④ベースプレートコンパスを使ったクロスベアリング(図7-d)
地図と対応できる特徴物が二つ以上遠望できる時には、ベースプレートコンパスを使ってその特徴物の方位を測ることで現在地が分かることがあります。これをクロスベアリングと呼びます。特徴のない海の上では、これは一般的な方法でした。図の場合、a4ピークとa3電波塔からの方位を測ることで、dの位置にいるとわかります。
【図7】
より確実に現在地把握を行うために
常に現在地に疑いを持つ:
曖昧な特徴の多い自然の中では、自分の居場所には常に疑問の余地があります。この時、漠然と「分からないかも」と思うだけでなく、「このような特徴が見える別の場所の可能性はどこにあるだろう?」と具体的に考えてみることが、現在地の確実な把握につながります。
複数の情報を使う:
確実性を高めるために、常に複数の特徴を利用しましょう。たとえば現在地を道の分岐だけで確認したら、別の分岐と間違えている可能性があります。加えて、分岐する道の方向を確認すれば確実性は高まります。さらに、たとえば「鞍部」といった地形を加えれば確実性はさらに高くなります。
論理的に考える:
人間は曖昧な情報を自分に都合よく解釈する傾向があります。その罠に陥らないように、論理的に考える習慣を持ちましょう。ピークから南に歩いてきたらピークの北にいることはありえません。これまで見たものを忘れず、総合的に考えてください。また、「仮想」で情報の不足を補うことができます。たとえば、「もし**にいるとしたら、北に進めば××が見えるはず」といった考え方をすることで、不十分でない情報を補えます。
現在地の点、線、面を意識する
確実に現在地の把握が必要な場所もありますが、コース上の全ての場所で現在地が把握できる必要はありません。この場合も、確実に「この範囲にいる」と言えることを意識しましょう。そしてどうしたら、それを必要な場所で点に収束できるかを考えましょう。

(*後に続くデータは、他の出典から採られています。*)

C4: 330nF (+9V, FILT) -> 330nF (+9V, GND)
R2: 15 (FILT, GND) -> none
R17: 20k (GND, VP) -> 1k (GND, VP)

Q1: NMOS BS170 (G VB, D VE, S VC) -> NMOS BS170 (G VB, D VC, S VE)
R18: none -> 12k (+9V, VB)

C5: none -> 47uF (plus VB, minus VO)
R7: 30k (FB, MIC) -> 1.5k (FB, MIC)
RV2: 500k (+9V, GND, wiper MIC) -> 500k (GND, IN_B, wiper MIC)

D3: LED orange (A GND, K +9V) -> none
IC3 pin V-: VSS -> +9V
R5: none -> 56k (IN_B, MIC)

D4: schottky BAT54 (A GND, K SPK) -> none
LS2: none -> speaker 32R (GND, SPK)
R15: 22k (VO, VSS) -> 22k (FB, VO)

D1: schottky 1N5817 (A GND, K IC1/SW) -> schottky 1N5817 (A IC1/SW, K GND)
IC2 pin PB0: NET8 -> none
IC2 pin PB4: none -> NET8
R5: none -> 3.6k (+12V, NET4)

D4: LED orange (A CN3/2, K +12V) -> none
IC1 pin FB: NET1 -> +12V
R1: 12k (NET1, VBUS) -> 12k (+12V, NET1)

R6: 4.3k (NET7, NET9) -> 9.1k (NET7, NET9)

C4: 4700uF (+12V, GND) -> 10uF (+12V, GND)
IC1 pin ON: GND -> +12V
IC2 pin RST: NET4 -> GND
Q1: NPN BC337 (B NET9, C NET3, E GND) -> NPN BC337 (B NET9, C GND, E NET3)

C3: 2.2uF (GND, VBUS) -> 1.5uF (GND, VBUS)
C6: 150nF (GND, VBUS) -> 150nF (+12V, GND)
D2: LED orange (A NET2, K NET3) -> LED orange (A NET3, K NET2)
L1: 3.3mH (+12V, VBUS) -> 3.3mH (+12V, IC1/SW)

たとえば、一般の登山では、はっきりした登山道を歩くことが多いので、現在地の把握は線状、つまりその登山道上にいると分かればよいことがあります。たとえば図でaからbのピークを目指す場合、東向きの尾根にいればよいので、現在地の把握は線状でかまいません(b’)。しかし、主稜線を外れて下る(図c)とすれば、分岐点(c’)で現在地が把握されている必要があります。
雪山ややぶこぎ登山、あるいは自由に移動可能な荒野では、現在地の可能性はさらに面的に広がります。面または線に広がってしまった現在地を、面から線、そして線から点へと絞り込んでいくことが実践的な現在地把握のポイントです。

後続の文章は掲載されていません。